Book by Mel Brooks and Thomas Meehan, music and lyrics by Mel Brooks
Guildford’s Performance Preparation Academy
Yvonne Arnaud Theatre, Guildford
I thought this was a very ambitious play to tackle as Mel Brooks’s style of humour is occasionally, to my mind, quite ridiculously silly, but as usual the students prove their worth and cope exceedingly well, even managing to rise above the excessive volume of the music which must be an extra strain on the vocal chords.
The story, briefly, is of Max Bialystock, a Broadway producer, teaming up with his accountant, Leo Bloom, to get investors (in this case sex-starved wealthy little old ladies) for a show which is bound to be a flop in which case they won’t have to give back the money.
As Max Bialystock, Jordan Harrison kicks off the show with "The King of Broadway", regretting how he’s come down in the world. In this song, very long, very fast and competing with the music, I felt a little of the comedy was lost, perhaps in timing and/or intonation, but after this very slight niggle his performance is spot on: singing, excellently portraying the character, and some dancing. One incident which is still making me laugh is the way, as Bialystock, he tripped and fell very dramatically with horrified shock at the idea of putting his own money into the show.

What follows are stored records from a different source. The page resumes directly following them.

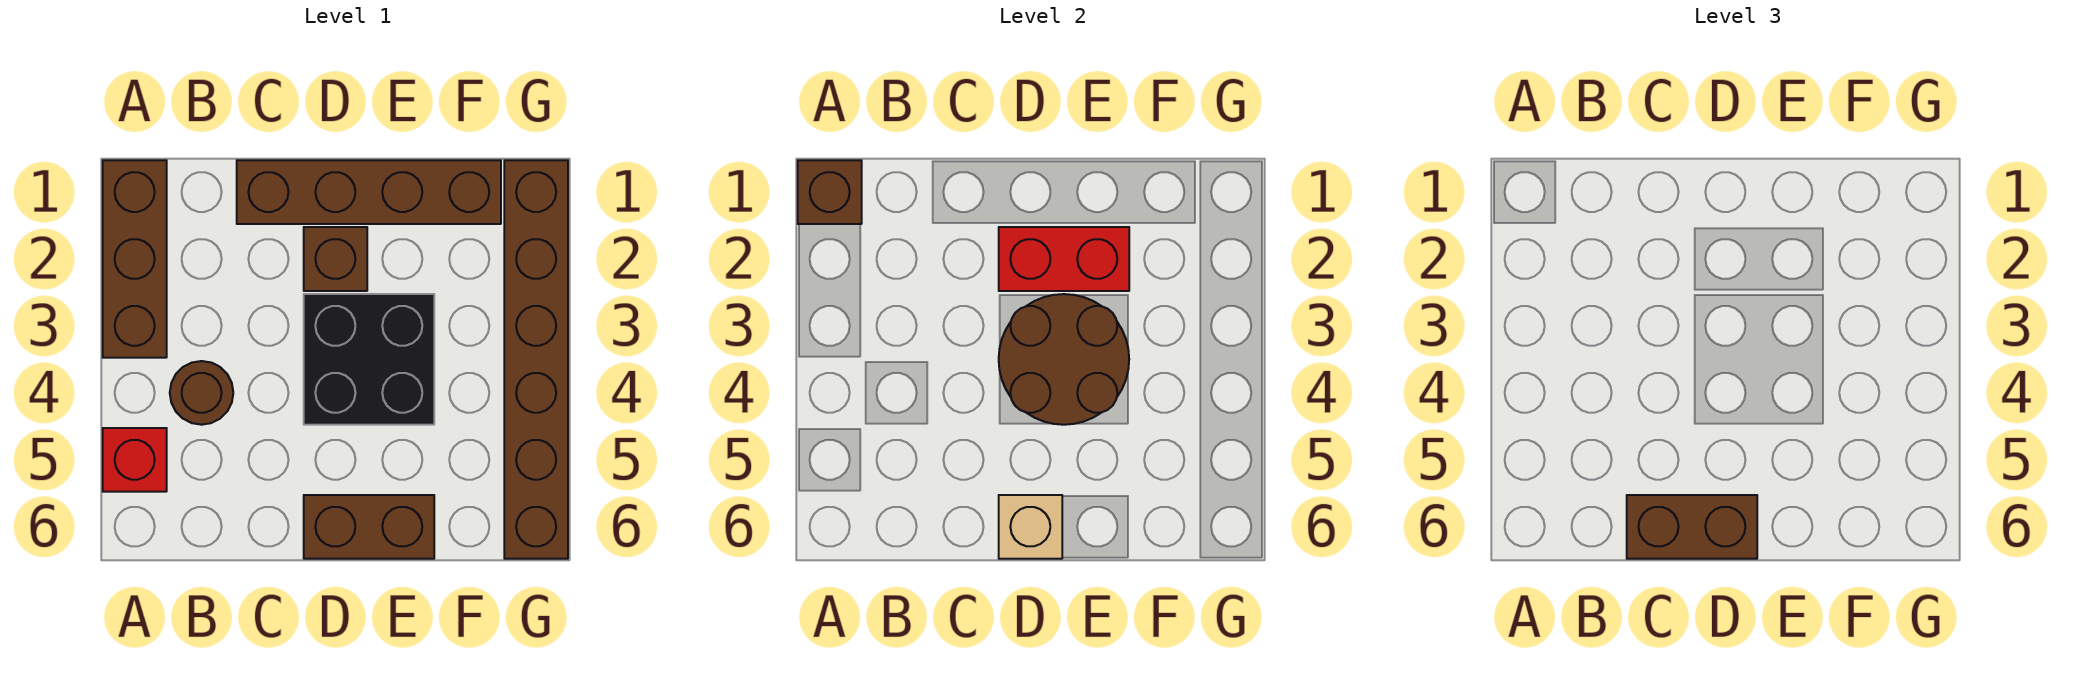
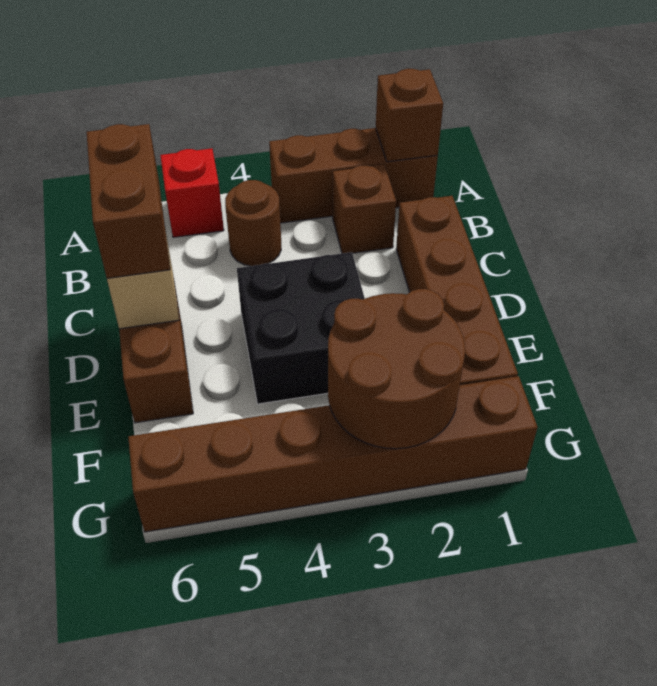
brown brick D2 level 1 -> brown brick B2 level 1
red brick D2:E2 level 2 -> none
brown round brick D3:E4 level 2 -> brown round brick F2:G3 level 2

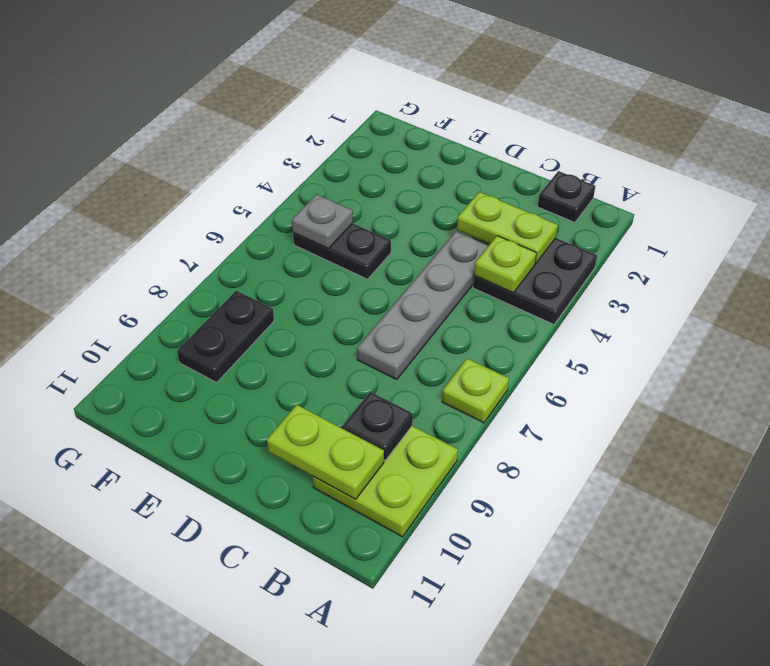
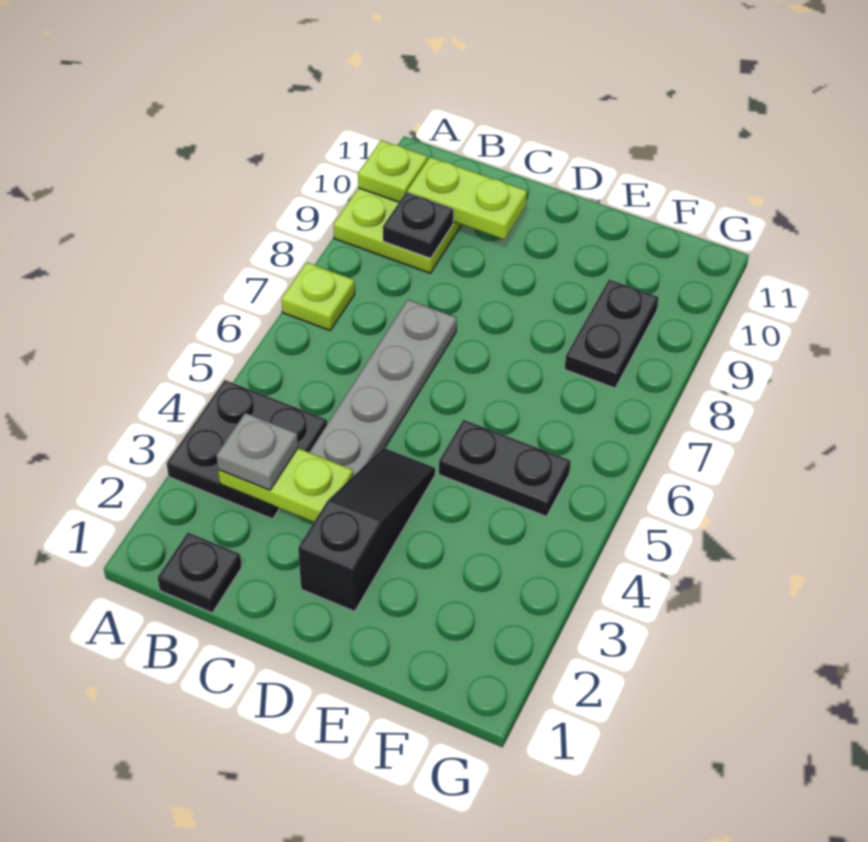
lime plate B4 level 2 -> lime plate A10 level 2
none -> black slope D2:D4 level 1 top 2
grey plate F5 level 2 -> grey plate B3 level 3

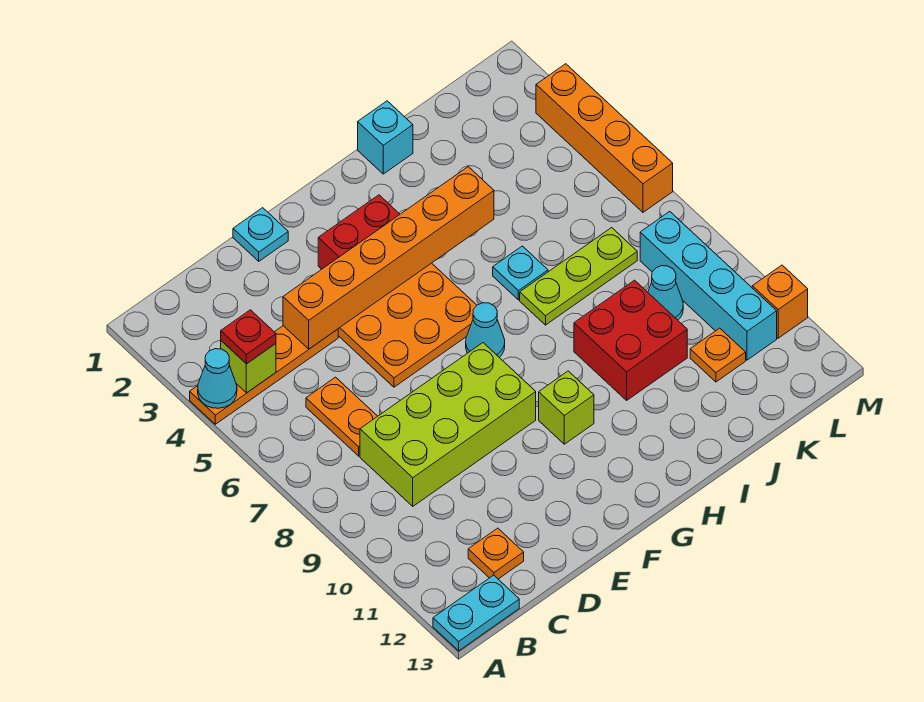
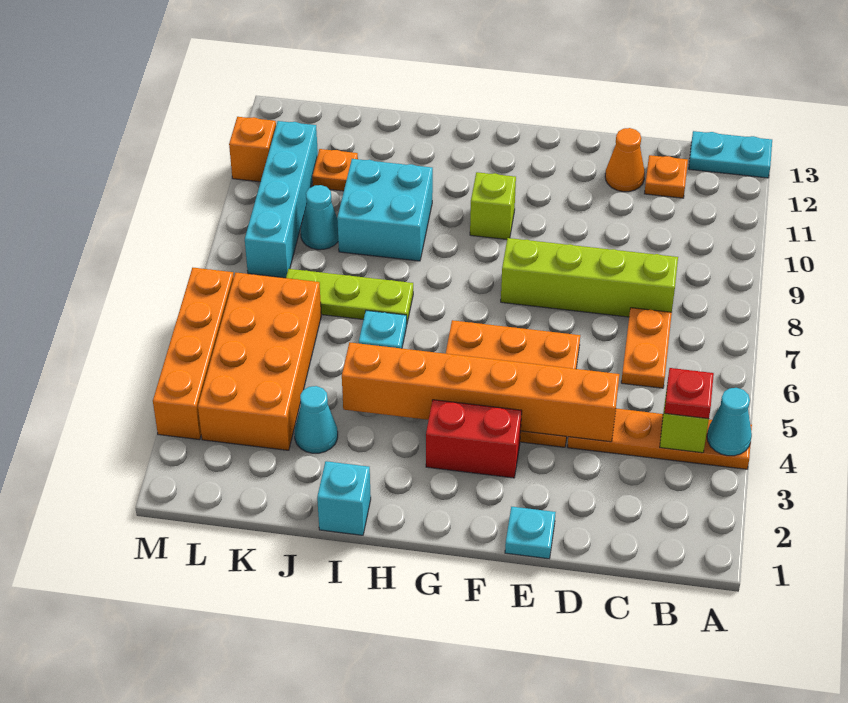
lime brick C8:F9 level 1 -> lime brick C8:F8 level 1
none -> orange cone D12 level 1
cyan cone G7 level 1 -> cyan cone J3 level 1
red brick I9:J10 level 1 -> cyan brick I9:J10 level 1
none -> orange brick K3:L6 level 1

Jordan Newman’s Leo Bloom, once he gets past his ‘blue security blanket’ and finishes being “in pain, wet and still hysterical” (a scene that I think no one but Gene Wilder could pull off with any vestige of credibility), settles down to being a real person with ambitions to rise above his boring, demoralising accounts job and his "I Wanna Be a Producer" is full of feeling, longing, hope, and finishes with pathos at the realisation that this is unlikely. Newman is pretty hot in the tap routines too.
Joining the two men is Keeley-May Clarkson as ‘wannabe’ starlet Ulla who decorates the office Scandinavian style and entertains them with a little sexy wiggle of a dance, but this lady is a class act, tall, long-legged and elegant. She has her days meticulously planned—and always has sex at 11 o’clock.
The producers manage to find their script Springtime for Hitler (something to offend everyone) with Austrian Franz who is completely off his rocker. Zak Laurence plays this character for comedy for all he’s worth and has the audience in fits of laughter, and then the script goes to director Roger de Bris, played in a gorgeous black gown by a quite hefty Charles Camrose. I loved his facial expressions from coy to simpering and he can certainly dance too, even in high heels. He and his effete partner (Jack Oliver) insist that they "Keep it Gay"—a terrific and very happy song and dance routine—there is something for everyone in this show.
There are about thirty-five in the cast and numerous very diverse characters, but I think that almost all of them, at some point, were playing little old ladies, whose tap dance with Zimmer frames is a hoot and the ladies as the jury in the court room scene are a delight too as they chat among themselves, show each other pictures or distractedly yawn with boredom.
Harrison and Newman are on stage for almost the whole show. There are tremendous demands on their stamina as well as performance and they rise to the challenge like real troupers. I am always amazed at the talent, expertise and dedication shown by the hardworking students and this production is no exception. Very enjoyable and admirable in every way.